Transparent cloud tiering issues

This topic describes the common issues (along with workarounds) that you might encounter while using Transparent cloud tiering.

Migration/Recall failures

If a migration or recall fails, simply retry the policy or CLI command that failed two times after clearing the condition causing the failure. This works because the Transparent cloud tiering service is idempotent.

mmcloudgateway: Internal Cloud services returned an error: MCSTG00098I: Unable to reconcile /ibm/fs1 - probably not a space managed file system.

This typically happens if administrator has tried the mmcloudgateway account delete command before and has not restarted the service prior to invoking the migrate, reconcile, or any other similar commands. If the migration, reconcile, or any other Cloud services command fails with such a message, restart the Cloud services once by using the mmcloudgateway service restart {-N node-class} and retry the command.
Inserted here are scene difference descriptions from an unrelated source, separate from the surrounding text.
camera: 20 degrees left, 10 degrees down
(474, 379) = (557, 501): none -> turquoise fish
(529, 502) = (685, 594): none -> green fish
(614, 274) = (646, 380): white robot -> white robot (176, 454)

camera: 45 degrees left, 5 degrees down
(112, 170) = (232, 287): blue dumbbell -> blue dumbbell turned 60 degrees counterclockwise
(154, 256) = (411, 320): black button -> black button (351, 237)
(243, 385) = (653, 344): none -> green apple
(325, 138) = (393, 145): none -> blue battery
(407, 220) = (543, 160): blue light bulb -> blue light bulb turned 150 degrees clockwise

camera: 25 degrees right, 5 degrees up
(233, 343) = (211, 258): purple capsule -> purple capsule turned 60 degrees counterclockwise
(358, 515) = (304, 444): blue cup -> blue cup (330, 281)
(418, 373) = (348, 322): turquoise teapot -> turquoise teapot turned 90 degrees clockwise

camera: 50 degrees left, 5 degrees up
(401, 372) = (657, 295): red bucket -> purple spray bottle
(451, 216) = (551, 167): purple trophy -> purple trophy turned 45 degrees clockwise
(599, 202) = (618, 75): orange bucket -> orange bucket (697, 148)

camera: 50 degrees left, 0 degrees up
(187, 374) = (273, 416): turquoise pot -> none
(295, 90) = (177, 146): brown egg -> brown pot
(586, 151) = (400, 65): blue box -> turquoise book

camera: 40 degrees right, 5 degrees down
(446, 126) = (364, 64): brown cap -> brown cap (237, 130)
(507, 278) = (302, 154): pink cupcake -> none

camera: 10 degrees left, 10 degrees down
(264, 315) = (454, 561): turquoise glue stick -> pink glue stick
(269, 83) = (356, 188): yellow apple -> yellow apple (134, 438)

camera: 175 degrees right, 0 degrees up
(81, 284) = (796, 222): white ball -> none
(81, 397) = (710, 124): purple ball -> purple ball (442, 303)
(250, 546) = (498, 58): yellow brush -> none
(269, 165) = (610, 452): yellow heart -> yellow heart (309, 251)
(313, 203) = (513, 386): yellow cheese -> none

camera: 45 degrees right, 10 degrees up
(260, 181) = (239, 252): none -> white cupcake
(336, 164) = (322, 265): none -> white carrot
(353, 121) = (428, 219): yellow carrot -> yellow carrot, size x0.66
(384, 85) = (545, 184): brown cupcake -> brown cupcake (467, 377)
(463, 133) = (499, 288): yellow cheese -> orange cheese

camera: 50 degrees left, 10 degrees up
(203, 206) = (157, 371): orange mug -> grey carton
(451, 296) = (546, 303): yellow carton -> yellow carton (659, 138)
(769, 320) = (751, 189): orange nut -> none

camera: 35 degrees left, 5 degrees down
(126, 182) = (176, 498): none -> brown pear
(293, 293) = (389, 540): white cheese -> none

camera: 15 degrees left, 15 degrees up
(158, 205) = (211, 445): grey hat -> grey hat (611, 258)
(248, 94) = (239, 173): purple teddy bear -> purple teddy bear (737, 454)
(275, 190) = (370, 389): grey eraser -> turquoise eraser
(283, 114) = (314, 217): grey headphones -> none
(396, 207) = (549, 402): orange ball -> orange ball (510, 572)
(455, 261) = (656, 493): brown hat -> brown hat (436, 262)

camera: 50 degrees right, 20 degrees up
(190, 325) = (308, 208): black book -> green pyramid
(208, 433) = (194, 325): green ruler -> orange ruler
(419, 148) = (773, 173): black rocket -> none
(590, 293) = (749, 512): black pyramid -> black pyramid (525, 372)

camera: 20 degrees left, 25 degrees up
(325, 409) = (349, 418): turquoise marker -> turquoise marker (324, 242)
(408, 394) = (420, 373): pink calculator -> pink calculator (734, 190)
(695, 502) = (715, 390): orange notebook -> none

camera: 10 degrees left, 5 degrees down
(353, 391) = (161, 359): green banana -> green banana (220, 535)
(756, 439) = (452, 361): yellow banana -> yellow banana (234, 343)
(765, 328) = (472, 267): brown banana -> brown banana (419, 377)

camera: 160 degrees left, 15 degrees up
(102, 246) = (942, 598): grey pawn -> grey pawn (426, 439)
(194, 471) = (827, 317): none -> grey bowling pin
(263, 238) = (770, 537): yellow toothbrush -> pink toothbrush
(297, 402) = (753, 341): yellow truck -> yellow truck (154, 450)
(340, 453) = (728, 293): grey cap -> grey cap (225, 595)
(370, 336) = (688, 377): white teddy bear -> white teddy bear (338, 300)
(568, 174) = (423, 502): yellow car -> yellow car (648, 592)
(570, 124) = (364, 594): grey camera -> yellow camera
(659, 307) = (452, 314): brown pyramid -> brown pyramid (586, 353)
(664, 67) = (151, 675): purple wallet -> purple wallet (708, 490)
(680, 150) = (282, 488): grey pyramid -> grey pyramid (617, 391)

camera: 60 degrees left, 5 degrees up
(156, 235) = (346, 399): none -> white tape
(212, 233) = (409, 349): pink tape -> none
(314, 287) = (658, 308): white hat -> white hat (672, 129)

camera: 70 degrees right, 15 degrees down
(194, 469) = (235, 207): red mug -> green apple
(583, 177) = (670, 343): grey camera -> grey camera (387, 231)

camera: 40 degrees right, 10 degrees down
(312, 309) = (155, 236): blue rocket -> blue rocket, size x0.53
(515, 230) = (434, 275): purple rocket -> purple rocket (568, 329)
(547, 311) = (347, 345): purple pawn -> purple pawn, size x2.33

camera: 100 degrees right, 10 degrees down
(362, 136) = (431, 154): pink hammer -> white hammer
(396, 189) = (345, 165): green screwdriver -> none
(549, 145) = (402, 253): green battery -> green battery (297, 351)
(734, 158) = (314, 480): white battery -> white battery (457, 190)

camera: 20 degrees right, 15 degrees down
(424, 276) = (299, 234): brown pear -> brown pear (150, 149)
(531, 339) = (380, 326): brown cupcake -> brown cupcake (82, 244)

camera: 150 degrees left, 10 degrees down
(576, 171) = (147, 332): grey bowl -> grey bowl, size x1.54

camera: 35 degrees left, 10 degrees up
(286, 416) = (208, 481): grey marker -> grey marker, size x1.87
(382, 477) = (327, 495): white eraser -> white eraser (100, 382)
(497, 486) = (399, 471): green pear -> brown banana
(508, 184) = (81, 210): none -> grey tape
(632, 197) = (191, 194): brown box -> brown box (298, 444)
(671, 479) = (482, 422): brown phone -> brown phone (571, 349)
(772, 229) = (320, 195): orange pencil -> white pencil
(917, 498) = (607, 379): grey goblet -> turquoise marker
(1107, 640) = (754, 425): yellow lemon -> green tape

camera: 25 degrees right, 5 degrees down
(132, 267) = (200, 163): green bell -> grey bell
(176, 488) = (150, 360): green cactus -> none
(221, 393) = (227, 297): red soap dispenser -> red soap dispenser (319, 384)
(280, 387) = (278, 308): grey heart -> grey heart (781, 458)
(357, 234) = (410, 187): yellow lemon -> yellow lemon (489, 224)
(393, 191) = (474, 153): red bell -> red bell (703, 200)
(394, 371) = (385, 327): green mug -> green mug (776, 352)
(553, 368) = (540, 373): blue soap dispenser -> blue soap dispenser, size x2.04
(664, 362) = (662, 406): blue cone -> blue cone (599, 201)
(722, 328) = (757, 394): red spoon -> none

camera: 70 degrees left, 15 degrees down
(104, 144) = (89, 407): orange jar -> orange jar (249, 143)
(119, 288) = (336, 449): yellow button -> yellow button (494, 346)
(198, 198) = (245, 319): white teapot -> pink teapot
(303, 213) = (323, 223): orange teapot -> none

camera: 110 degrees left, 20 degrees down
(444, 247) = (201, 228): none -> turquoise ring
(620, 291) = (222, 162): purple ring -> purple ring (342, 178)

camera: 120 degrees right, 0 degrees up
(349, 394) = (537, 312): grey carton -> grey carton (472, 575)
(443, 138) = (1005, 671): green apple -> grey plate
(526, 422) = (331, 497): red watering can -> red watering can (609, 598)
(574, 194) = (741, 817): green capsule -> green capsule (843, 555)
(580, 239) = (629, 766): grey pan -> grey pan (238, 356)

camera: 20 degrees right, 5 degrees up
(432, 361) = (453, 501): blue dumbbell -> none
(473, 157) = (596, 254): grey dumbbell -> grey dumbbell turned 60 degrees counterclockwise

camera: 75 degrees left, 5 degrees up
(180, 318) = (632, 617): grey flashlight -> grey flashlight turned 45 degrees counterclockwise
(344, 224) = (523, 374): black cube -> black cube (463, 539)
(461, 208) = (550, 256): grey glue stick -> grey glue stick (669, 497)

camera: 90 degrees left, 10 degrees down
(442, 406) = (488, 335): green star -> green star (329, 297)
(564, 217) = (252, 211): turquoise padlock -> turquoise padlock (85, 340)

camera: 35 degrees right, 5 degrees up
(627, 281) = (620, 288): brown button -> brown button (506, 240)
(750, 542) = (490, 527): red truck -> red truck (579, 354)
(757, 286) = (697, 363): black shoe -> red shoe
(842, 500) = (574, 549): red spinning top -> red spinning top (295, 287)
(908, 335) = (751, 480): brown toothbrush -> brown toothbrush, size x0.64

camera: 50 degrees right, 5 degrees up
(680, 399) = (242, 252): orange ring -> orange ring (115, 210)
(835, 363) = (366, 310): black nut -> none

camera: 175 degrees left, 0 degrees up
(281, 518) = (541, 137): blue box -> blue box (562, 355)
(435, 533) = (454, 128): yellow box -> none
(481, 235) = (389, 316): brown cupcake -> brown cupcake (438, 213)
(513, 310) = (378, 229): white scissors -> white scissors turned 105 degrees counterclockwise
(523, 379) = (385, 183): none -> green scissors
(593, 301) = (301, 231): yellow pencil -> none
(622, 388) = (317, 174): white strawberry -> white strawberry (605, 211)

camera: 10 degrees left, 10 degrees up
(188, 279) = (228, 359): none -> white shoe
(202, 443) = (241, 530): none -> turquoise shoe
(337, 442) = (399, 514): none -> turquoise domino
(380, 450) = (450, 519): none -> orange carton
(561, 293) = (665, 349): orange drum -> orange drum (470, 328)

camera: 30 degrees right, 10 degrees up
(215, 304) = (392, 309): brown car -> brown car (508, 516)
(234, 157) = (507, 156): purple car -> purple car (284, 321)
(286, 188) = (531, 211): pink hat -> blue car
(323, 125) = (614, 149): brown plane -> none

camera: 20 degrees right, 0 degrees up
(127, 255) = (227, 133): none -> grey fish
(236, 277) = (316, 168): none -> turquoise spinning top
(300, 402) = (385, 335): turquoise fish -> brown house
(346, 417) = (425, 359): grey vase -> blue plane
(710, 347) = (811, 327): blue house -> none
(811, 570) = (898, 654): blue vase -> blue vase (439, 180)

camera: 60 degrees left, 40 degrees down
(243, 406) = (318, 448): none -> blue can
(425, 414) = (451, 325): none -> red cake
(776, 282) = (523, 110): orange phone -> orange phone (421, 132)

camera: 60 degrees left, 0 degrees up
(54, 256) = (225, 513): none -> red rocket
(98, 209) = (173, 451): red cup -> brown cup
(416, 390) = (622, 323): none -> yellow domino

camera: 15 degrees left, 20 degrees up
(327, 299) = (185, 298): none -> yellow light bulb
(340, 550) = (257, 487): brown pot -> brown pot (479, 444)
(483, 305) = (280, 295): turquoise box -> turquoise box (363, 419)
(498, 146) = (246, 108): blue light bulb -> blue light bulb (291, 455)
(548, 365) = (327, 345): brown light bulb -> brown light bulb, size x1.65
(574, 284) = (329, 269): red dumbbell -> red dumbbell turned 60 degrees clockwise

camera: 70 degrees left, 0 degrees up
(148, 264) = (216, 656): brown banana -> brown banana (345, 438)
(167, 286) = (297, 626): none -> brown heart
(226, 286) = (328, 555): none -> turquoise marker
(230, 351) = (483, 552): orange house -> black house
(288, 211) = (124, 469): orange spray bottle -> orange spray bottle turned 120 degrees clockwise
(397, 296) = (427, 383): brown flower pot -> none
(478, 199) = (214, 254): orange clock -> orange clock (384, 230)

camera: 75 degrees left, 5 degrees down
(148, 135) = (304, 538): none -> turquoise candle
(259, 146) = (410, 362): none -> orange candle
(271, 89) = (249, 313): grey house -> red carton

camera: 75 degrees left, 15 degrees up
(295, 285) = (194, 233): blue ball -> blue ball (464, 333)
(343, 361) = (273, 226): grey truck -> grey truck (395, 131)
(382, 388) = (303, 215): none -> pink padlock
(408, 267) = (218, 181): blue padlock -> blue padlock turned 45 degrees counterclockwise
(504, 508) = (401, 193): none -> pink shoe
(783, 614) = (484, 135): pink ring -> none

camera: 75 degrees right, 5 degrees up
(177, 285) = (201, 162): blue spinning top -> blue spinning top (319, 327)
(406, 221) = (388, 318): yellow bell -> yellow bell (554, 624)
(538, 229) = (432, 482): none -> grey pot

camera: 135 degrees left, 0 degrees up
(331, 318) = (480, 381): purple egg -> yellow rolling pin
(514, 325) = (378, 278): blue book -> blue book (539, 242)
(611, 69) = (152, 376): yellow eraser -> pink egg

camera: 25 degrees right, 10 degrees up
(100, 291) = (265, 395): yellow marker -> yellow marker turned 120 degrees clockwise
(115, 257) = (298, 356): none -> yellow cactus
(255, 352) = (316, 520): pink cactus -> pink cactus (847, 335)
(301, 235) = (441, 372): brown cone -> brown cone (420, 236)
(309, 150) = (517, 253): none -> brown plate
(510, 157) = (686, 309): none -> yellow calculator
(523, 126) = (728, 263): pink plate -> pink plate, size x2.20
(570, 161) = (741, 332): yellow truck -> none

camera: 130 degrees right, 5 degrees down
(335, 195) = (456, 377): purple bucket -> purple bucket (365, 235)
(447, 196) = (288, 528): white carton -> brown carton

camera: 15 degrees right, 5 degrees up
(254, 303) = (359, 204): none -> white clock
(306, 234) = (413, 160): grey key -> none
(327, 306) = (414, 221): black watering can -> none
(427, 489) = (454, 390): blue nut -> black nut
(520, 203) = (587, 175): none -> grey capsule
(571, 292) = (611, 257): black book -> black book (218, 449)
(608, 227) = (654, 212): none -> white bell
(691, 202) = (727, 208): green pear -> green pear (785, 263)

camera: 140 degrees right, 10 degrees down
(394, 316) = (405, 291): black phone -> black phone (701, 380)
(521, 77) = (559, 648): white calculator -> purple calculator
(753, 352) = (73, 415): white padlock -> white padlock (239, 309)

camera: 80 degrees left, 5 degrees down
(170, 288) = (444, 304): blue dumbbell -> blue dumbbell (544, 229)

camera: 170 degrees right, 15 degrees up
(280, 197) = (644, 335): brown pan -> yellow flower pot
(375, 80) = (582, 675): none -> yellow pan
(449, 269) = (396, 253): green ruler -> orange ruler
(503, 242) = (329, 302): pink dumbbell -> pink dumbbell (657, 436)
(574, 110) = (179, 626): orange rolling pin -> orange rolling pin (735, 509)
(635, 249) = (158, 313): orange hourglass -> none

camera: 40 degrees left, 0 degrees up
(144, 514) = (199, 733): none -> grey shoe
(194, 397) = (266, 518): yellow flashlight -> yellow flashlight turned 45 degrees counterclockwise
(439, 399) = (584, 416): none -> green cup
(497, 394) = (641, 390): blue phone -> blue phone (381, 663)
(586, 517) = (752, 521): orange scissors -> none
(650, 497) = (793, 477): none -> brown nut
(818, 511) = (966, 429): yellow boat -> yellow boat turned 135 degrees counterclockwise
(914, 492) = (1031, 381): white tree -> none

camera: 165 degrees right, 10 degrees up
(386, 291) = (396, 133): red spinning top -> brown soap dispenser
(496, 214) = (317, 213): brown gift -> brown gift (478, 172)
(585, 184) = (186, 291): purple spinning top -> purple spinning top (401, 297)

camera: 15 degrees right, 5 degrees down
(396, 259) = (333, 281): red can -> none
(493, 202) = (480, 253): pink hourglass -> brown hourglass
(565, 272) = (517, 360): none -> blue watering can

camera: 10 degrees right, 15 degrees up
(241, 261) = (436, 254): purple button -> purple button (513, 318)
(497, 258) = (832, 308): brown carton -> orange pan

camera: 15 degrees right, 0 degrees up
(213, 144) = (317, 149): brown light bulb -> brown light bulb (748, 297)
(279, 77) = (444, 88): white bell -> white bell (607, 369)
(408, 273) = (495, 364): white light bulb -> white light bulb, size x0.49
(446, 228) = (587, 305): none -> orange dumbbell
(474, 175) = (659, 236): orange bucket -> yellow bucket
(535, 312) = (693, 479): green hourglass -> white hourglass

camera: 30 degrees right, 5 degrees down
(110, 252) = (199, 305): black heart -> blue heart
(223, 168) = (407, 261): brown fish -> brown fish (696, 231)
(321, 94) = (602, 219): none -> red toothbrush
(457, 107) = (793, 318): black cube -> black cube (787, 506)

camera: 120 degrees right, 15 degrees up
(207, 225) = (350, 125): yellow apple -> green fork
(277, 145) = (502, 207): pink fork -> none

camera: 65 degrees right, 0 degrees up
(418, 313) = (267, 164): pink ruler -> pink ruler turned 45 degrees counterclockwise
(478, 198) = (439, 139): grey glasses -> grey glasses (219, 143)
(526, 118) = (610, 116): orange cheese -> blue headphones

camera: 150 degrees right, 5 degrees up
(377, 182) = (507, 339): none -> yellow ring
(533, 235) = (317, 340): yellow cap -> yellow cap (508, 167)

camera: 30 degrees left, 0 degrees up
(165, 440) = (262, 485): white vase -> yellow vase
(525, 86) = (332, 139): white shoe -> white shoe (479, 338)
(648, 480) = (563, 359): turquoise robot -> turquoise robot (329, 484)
Starting or stopping Transparent cloud tiering service fails with the Transparent cloud tiering seems to be in startup phase message

This is typically caused if the Gateway service is killed manually by using the kill command, without the graceful shutdown by using the mmcloudgateway service stop command.

Adding a cloud account to configure IBM Cloud Object Storage fails with the following error: 56: Cloud Account Validation failed. Invalid credential for Cloud Storage Provider. Details: Endpoint URL Validation Failed, invalid username or password.

Ensure that the appropriate user role is set through IBM Cloud® Object Storage dsNet Manager GUI.

HTTP Error 401 Unauthorized exception while you configure a cloud account

This issue happens when the time between the object storage server and the Gateway node is not synced up. Sync up the time with an NTP server and retry the operation.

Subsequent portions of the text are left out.